In this year’s Preventive Priorities Survey, experts ranked “accelerating economic collapse and political instability in Venezuela, leading to further violent unrest and increased refugee outflows” as one of the top conflict risks to watch in 2021. Policymakers from both sides of the aisle continue to view Venezuela as a U.S. foreign policy priority with humanitarian conditions in the Andean nation continuing to deteriorate against a backdrop of political conflict and public health crisis. By income, 96 percent of the Venezuelan population live in poverty. The World Food Program estimates that one in three Venezuelans is food insecure. With a homicide rate around 60 per 100,000 inhabitants, Venezuela is one of the most violent countries in the world. It is no wonder that Venezuela is the source of the largest refugee crisis in the modern history of the Western Hemisphere, with some 5 million Venezuelans fleeing their homeland in recent years.
Sitting atop the world’s largest oil reserves, Venezuela was once the richest country in South America. However, years of corruption, malfeasance, and cronyism by the Nicolás Maduro regime have decimated the country’s productive capacity and gutted social welfare programs. Since claiming victory in a May 2018 presidential election largely viewed as illegitimate, Maduro has cracked down on political dissent and consolidated control over the country’s judiciary and legislature. In December 2020, Maduro loyalists won 91 percent of seats in the country’s National Assembly, the last bastion of opposition power in the country. Most opposition parties pointed to the impossibility of a free and fair contest and boycotted the election, which led to a low turnout of just 31 percent.

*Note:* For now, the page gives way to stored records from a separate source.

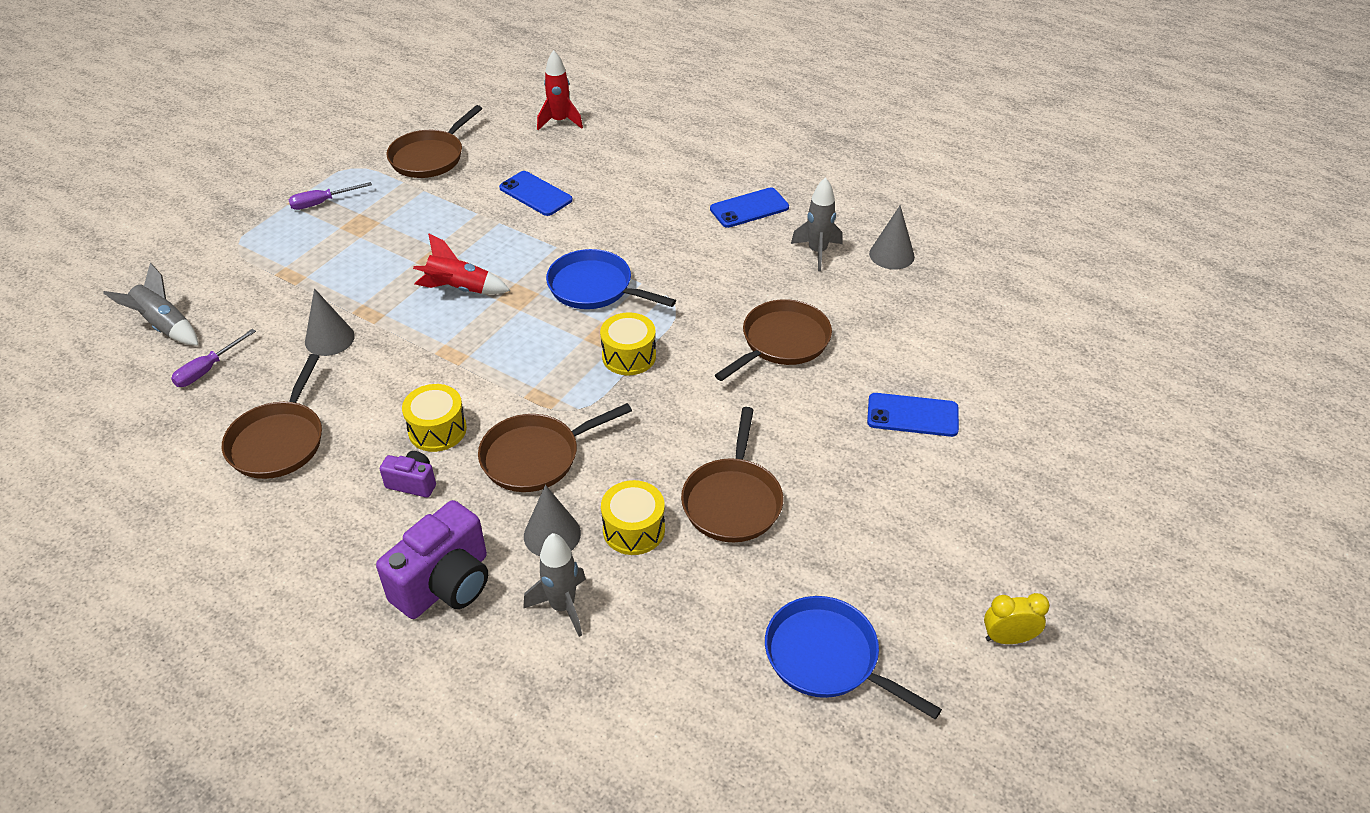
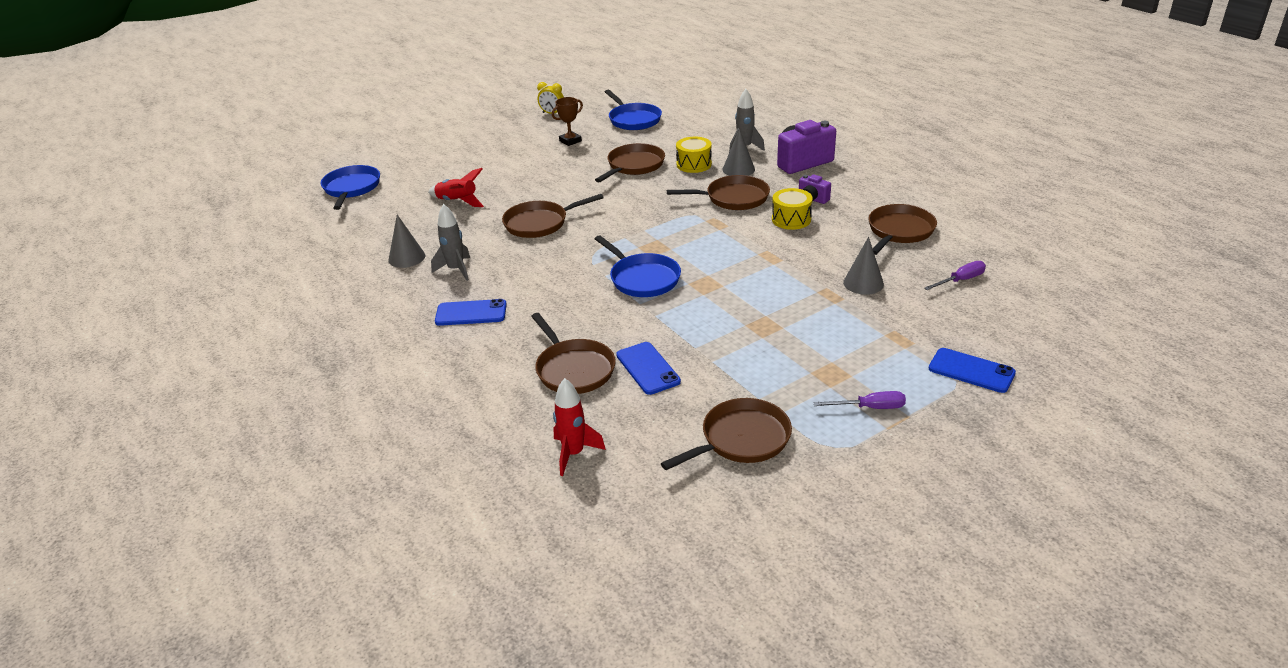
camera: 155 degrees left, 10 degrees down
(164, 326) = (1008, 318): grey rocket -> none
(459, 289) = (751, 298): red rocket -> red rocket (457, 202)
(604, 179) = (573, 369): none -> brown pan
(629, 356) = (646, 234): yellow drum -> none
(893, 547) = (570, 141): none -> brown trophy
(912, 415) = (503, 179): blue phone -> blue phone (971, 371)
(1107, 344) = (351, 188): none -> blue pan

Opposition lawmakers, led by Interim President Juan Guaidó, continue to insist on the legitimacy of their existing mandate, even as Maduro’s new legislature takes office in January 2021. However, Maduro has stepped up his harassment and intimidation of civil society groups. In the absence of parliamentary privileges, opposition leaders could also face increased repression, forcing them into hiding or exile. Likewise, longstanding rivalries within the opposition coalition could resurface; some party leaders have publicly questioned Guaidó’s leadership and the opposition’s strategy going forward.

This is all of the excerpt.